Israel and Egypt have already normalized relations despite the threat the late Morsi administration represented to that relationship. It is increasingly clear that Saudi Arabia and UAE perceive that their interests align with those of Israel with respect to Islamic radicalism and its Iranian sponsors as well as the continuing festering sore of Palestinian irresponsibility. Until recently, Turkey and Israel enjoyed cordial contacts. With European and American influence, their current estrangement could be bridged, especially if it were made clear that the result would be a power block that could dominate the region and, from the US perspective, that failure to do so would have unhappy trade consequences. An alliance of Saudi Arabia, the richest nation, Egypt, the most populous nation, Israel, the most economically dynamic and technologically advanced nation, together with Turkey, Jordan, UAE and Kuwait would create a second regional pole of power that would isolate Iran and Syria and contain further Iranian expansion.

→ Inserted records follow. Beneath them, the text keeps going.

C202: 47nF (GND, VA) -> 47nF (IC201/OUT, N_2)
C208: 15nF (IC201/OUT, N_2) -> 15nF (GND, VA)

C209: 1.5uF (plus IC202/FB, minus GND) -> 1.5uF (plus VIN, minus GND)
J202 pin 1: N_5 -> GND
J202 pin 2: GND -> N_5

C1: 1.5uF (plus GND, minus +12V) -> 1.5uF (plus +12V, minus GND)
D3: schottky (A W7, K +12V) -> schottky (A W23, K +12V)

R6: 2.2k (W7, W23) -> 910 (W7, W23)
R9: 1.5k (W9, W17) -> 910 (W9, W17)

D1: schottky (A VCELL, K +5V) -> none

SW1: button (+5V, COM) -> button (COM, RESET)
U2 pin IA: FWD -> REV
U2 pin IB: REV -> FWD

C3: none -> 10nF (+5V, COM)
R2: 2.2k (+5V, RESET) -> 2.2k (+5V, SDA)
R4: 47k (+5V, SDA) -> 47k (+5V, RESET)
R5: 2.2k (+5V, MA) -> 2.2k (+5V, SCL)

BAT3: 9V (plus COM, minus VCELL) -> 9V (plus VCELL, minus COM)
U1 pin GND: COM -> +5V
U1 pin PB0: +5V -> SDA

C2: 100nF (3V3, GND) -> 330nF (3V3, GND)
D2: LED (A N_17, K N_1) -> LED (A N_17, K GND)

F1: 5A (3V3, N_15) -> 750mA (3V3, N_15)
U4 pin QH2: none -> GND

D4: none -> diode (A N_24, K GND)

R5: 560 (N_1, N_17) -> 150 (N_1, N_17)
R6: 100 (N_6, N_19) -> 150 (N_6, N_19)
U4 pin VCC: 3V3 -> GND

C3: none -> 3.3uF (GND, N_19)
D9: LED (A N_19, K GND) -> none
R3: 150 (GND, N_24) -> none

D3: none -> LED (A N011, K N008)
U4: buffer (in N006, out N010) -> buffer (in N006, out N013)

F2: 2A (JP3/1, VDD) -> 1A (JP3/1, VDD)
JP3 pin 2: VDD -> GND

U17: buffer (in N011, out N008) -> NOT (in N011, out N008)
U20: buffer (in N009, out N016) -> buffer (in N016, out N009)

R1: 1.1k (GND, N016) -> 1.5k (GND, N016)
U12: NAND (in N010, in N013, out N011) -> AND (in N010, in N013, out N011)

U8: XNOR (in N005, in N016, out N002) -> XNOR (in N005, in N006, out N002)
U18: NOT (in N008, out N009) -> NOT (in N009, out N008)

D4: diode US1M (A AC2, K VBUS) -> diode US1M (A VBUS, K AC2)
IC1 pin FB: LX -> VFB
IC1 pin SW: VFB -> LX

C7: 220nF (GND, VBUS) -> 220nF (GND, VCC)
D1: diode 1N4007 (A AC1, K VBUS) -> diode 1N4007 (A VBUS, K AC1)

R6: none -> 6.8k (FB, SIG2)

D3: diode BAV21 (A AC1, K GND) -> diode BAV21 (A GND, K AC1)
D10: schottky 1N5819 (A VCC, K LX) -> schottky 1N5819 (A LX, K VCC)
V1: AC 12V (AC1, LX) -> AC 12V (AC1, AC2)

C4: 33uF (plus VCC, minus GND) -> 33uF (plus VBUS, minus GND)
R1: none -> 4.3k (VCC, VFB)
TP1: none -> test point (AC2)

Ancient enmity will be hard to overcome. But current Arab impatience with Palestinian intransigence, Iranian adventurism and growing Islamic radicalism have already created an opening for Saudi Arabia and Israel to bridge the chasm of mistrust to fashion a necessary alliance to fill the void left by a diffident American administration. The question is, is there a Begin in Israel? Is there a Sadat in Saudi Arabia?
John W. Howard is a lawyer, specializing in corporate and business litigation, and a nationally respected constitutional litigator in the trial courts. He also founded a non-profit, public interest law firm specializing in First, Second and Tenth Amendment issues. In that capacity, his cases were profiled in the Wall Street Journal, Time, the New York Times, the Washington Times, the Washington Post, the Chicago Tribune, the Dallas Morning News, the Los Angeles Times, Eye to Eye with Connie Chung, CNN, NBC and many others. Mr. Howard has served as general counsel of several major corporations and continues to advise them and others in complex corporate transactions. He was responsible for the founding of an independent public defender office in Southern California and for two years wrote a bimonthly column on issues related to current issues of constitutional law in a national law publication. His website is here.Click here for articles pre-May 2008.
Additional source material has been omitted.